うつ卒業しました。

うつ病の症状

うつ病は、心の病気である。そんなふうに言われます。「胸おどる喜び」とか、「胸が張り裂けそうな悲しみ」とか、心が動くことを表現するとき、私たちはよく胸という部位を使います。
しかし、人の胸の中には必ずしも、心が入っているとは限りません。ハート型をしている心臓があり、肺があり、骨がそれらを支え、守っています。それが人の「胸の内」です。
うつ病というのは、本当にそこにあるのかないのか、なかなか分かりにくい病気なのです。心というものが、実際にはどこに存在しているのか分からないために、人は迷ってしまうのです。
「私は、うつ病なのだろうか?」この段階で、迷ってしまうのです。うつ病の治療のためには早めの診断が必要なのですが、それが難しいという状況があるわけです。
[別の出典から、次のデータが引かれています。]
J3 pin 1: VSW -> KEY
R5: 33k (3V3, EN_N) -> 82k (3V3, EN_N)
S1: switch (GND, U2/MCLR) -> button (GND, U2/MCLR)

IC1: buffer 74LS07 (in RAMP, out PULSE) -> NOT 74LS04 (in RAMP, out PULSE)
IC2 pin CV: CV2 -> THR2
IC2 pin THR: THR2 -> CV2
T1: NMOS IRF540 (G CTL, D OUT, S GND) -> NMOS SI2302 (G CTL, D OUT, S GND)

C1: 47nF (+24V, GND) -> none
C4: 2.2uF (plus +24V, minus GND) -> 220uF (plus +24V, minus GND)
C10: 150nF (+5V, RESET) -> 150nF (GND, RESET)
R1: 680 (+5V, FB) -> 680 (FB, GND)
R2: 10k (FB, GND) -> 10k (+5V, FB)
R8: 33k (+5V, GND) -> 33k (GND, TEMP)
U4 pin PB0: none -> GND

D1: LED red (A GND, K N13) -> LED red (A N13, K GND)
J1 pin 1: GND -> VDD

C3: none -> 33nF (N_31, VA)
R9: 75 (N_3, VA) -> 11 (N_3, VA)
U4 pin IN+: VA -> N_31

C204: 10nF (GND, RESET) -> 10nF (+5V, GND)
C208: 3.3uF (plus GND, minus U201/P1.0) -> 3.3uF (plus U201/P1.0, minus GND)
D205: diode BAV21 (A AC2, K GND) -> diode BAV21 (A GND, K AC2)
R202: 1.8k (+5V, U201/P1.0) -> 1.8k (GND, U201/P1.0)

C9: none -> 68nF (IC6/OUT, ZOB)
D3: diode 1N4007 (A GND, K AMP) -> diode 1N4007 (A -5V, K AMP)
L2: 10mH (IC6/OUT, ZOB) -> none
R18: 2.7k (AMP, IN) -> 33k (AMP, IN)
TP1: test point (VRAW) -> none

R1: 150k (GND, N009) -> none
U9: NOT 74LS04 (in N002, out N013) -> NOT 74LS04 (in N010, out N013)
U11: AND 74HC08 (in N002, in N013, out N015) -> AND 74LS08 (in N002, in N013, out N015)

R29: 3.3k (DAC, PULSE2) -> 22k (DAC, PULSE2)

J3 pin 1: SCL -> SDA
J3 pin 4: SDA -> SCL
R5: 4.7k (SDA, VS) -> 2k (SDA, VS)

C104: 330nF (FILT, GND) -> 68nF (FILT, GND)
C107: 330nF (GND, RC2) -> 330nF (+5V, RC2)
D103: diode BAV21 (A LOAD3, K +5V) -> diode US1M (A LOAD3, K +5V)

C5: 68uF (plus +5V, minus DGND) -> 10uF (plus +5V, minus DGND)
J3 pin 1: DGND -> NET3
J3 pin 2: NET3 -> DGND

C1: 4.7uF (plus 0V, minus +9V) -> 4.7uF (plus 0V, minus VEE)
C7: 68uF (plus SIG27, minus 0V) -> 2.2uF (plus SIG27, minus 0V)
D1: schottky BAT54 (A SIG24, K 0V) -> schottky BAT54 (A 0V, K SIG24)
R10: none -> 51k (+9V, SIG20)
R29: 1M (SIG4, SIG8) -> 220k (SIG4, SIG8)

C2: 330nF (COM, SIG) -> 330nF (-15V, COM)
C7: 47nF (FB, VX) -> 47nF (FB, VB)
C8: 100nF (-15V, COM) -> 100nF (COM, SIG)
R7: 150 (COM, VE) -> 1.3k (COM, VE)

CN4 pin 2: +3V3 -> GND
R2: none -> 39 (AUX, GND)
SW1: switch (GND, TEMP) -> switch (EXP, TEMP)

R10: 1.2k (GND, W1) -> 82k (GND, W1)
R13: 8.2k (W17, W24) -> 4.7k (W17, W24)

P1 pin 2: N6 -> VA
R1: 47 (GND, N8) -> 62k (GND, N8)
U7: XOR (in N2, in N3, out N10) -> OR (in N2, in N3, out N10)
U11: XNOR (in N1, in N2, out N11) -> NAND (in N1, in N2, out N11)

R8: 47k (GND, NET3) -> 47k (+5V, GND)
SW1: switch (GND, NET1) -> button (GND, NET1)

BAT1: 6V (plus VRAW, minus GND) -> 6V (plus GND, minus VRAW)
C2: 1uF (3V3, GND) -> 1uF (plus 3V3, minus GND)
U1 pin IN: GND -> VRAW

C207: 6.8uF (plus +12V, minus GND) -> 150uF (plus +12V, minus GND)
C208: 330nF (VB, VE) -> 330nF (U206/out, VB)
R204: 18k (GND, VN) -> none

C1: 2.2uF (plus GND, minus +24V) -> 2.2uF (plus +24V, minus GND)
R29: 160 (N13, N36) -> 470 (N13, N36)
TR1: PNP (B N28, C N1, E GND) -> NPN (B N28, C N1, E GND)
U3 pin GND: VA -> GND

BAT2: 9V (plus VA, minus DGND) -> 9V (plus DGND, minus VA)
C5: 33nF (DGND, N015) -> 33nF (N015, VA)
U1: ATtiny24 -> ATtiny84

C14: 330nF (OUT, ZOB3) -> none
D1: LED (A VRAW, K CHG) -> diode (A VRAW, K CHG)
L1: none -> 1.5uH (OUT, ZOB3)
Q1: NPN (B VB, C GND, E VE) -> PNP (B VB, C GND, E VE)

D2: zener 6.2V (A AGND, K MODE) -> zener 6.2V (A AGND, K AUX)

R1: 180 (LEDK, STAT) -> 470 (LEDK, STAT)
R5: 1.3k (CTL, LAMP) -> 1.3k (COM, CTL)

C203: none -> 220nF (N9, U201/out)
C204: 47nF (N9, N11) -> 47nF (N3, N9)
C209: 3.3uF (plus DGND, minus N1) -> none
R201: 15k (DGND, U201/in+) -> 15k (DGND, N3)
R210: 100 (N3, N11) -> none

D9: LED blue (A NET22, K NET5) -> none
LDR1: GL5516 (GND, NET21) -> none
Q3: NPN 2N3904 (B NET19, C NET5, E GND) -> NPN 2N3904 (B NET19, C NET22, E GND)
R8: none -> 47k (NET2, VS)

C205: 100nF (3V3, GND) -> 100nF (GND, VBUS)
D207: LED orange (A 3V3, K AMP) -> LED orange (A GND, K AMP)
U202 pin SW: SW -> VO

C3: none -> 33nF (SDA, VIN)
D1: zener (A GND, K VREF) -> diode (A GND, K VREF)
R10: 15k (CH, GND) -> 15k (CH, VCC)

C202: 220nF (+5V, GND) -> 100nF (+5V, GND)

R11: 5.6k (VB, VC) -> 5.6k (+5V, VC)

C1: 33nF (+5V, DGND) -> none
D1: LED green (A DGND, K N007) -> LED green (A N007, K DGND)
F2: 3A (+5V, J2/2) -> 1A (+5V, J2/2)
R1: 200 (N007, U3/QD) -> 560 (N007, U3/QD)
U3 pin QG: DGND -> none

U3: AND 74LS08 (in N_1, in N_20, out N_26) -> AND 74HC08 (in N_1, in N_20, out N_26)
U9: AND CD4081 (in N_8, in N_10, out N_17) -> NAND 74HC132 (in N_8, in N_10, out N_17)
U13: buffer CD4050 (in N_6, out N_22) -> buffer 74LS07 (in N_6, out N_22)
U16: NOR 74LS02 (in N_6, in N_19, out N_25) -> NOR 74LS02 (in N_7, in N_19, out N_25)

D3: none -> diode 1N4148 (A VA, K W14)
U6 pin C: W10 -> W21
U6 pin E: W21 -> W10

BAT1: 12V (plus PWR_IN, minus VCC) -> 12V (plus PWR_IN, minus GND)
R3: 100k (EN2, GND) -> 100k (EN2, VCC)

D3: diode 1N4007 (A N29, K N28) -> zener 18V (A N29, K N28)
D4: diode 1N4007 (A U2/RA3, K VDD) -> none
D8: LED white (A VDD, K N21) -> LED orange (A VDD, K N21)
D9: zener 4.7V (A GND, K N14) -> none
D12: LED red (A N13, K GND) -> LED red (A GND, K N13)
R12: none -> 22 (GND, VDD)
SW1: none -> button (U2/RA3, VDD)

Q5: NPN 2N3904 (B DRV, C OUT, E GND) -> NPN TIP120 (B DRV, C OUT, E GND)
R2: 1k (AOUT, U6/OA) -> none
そういうわけで、ここではいくつか、うつ病という病気の代表的な症状について書いていこうと思います。ここに書いてあることに当てはまるかもしれない。そう思ったら、病院で診断を受けてみることをオススメします。

■気分が沈む、無気力になる
嬉しいことがあれば、悲しいことがある。それが人生というものです。悲しいことや、やるせないことがあれば、人の気持ちはどうしたって沈んでしまいます。
「気分が沈む」というのは、必ずしも珍しいことではないわけです。それに、何をするにも気力がない、疲れちまった……そんな日が年に一日もないということはないでしょう。
しかし、何の理由もなくどんどん気分が沈み、特に何をしたわけでもないのに自分を責めまくってしまう気持ちになったり、ただ休みたいというのではなく、仕事も趣味のことも何もしたくないという日が続いたりしたら、それはうつ病かもしれません。

■食欲がなくなる
上に書いたのは、健康なときと比べた「気持ちの変化」ですが、次は「身体の変化」です。うつ病の身体的な症状の第一に挙げられるのがこの食欲というものなのです。
上に書いた「無気力」というものが、人の生活にとって必要不可欠な食事にまで影響を与えるからです。「モノを食べる気力もない」という状態になってしまうのです。
モノを口に運び、歯で噛んで舌で味わい、喉の奥へ送り込むという一連の動作に対して、悲しくなるほどに気力がなくなるのです。

食欲不振が続くと、もちろん体重が減り、栄養の偏りや失調に繋がりますから、早めの診断は心と身体の両方の健康のために、ぜひとも必要であると言えそうです。